If all politics is ultimately local, every news story eventually has personal resonance, and the life of Trayvon Martin — with all the long-needed attention paid to Florida’s NRA-drafted Stand Your Ground law — has brought back memories of the unpunished death of my 80-year-old father, who was fatally injured in a fight with a neighbor.
My Dad had been raised rough in Anacostia, an era in Washington D.C. when working-class people normally kept chickens in their yard, and joined the Navy at age 15. Until his retirement, he ran the now-gone Miami Shipyards. Throughout much of his life, he remained a powerful, strong man, but at 80, he was heavy, afflicted with a variety of ailments, and relatively weak.
His death in the Florida Gulf Coast retirement town of Punta Gorda was unheralded, and unlike Trayvon Martin’s final moments in Sanford, his passing is not likely to change the course of American history. But my Dad’s grim end, like countless other anonymous victims of Stand Your Ground — more than 20 states, despite the abuses of the law, have some form of that law — does speak to the absurdity of a law with a sinister knack for letting everyone off the hook, something no American really needs.

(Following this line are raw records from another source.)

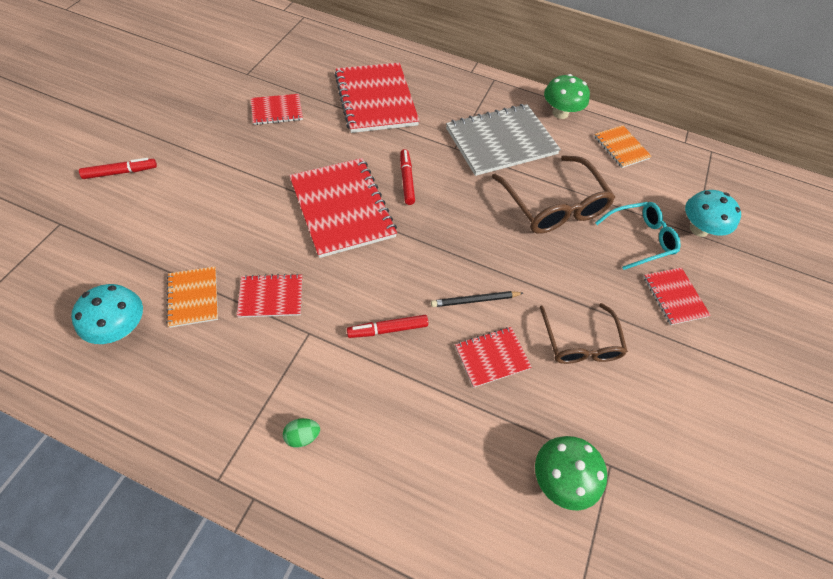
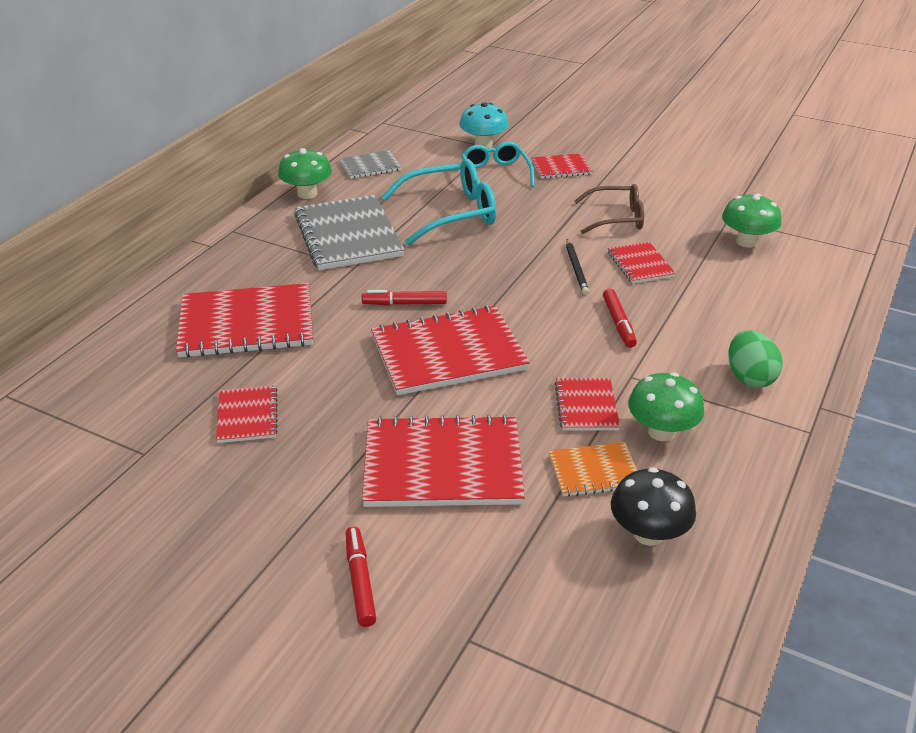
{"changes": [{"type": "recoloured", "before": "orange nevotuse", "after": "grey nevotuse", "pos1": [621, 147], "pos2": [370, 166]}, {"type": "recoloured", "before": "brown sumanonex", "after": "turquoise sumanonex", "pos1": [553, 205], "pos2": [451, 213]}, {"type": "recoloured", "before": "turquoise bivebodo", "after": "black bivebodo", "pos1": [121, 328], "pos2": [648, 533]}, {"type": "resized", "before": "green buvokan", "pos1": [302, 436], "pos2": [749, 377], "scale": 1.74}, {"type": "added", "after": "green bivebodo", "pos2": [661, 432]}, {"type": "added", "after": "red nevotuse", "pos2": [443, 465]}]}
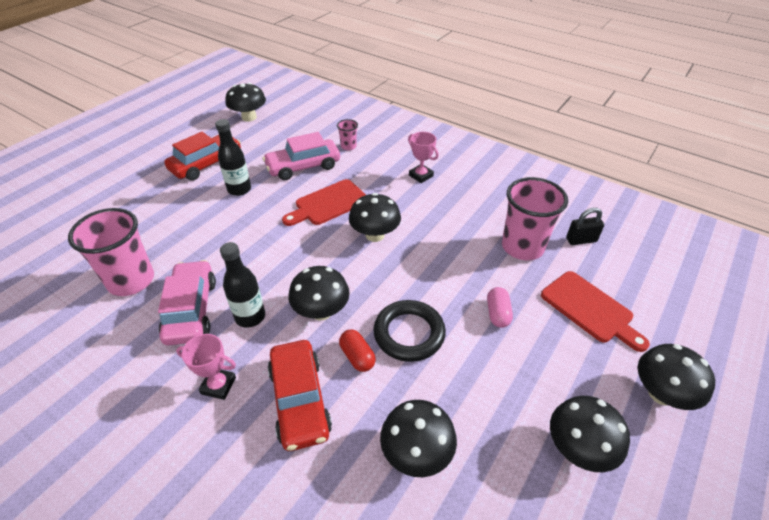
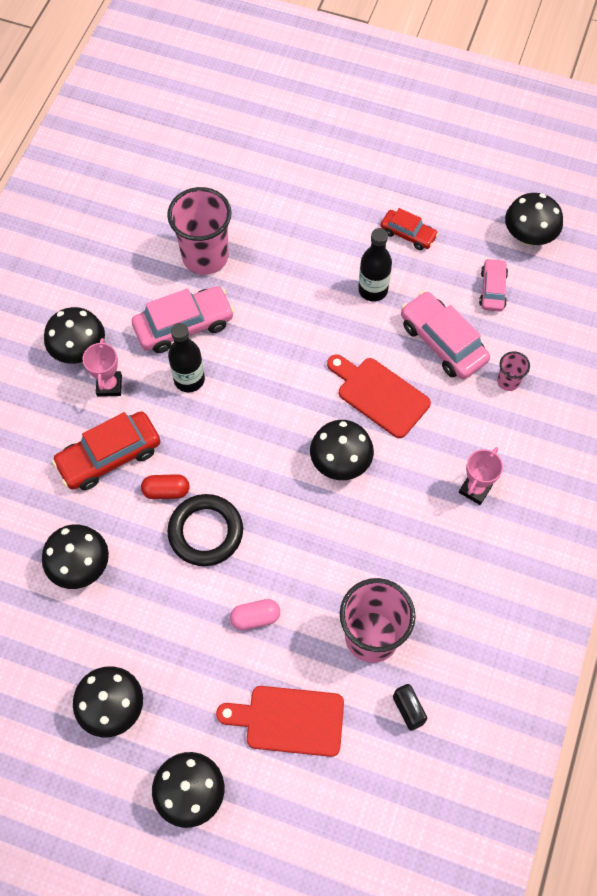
{"changes": [{"type": "resized", "before": "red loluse", "pos1": [206, 164], "pos2": [408, 234], "scale": 0.6}, {"type": "moved", "before": "black bivebodo", "pos1": [321, 311], "pos2": [79, 350]}, {"type": "turned", "before": "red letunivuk", "pos1": [590, 309], "pos2": [289, 720], "turn": 60}, {"type": "turned", "before": "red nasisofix", "pos1": [357, 356], "pos2": [166, 491], "turn": 45}, {"type": "added", "after": "pink loluse", "pos2": [492, 289]}]}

Stand Your Ground meant that the Punta Gorda police didn’t have to work too hard investigating the fight that led to my father’s death, and the police in Sanford could wait 44 days before arresting George Zimmerman for the shooting of Trayvon Martin. Stand Your Ground allowed one juror at the Zimmerman trial to knock off early and think about a book deal; another juror, B29, declared on Good Morning America that “George Zimmerman got away with murder,” but Florida’s Stand Your Ground law, of course, gave her no choice. And last week on Miami Beach, at a National Bar Association event, Stand Your Ground gave Sybrina Fulton, Trayvon Martin’s mother, even more reason to mourn, “The thing about this law is I just think it assisted the person who killed my son to get away with murder.”
Since there were no real witnesses, no one will ever know precisely what happened between Trayvon Martin and George Zimmerman, but even with witnesses — as was the case with my Dad’s last fight — it’s always difficult to figure out precisely what happened.
My Dad’s last moments began in everyday banality. On April 19, 2009, he was returning home from a food shopping expedition: he lived in an anywhere-Florida housing development, awash in concrete manatee-shaped mailboxes and not much different than the Sanford development where Trayvon Martin died. At the exact moment my Dad pulled into his driveway, his wife happened to be arguing with their then 75-year-old neighbor, who lived directly across the street. Everyone had been friends at one point, but there’d been tiffs at homeowners’ association meetings and bad blood. The neighbor, according to one report, objected to my Dad’s wife playing with their pet Shih Tzu on the front lawn, and yelled something about leash laws. My Dad’s wife yelled something unfortunate back at the neighbor.
My Dad lumbered into the street, insisting that the neighbor change his tone. The second my Dad got out of his car and took a step in the direction of his neighbor, he became the initial aggressor, a legal fine point that somehow didn’t intrude on George Zimmerman’s case. (Florida statute 776.041, the “use of force by aggressor” statue, was not included in the jury instructions, another instance of Zimmerman’s attorneys besting the prosecution.)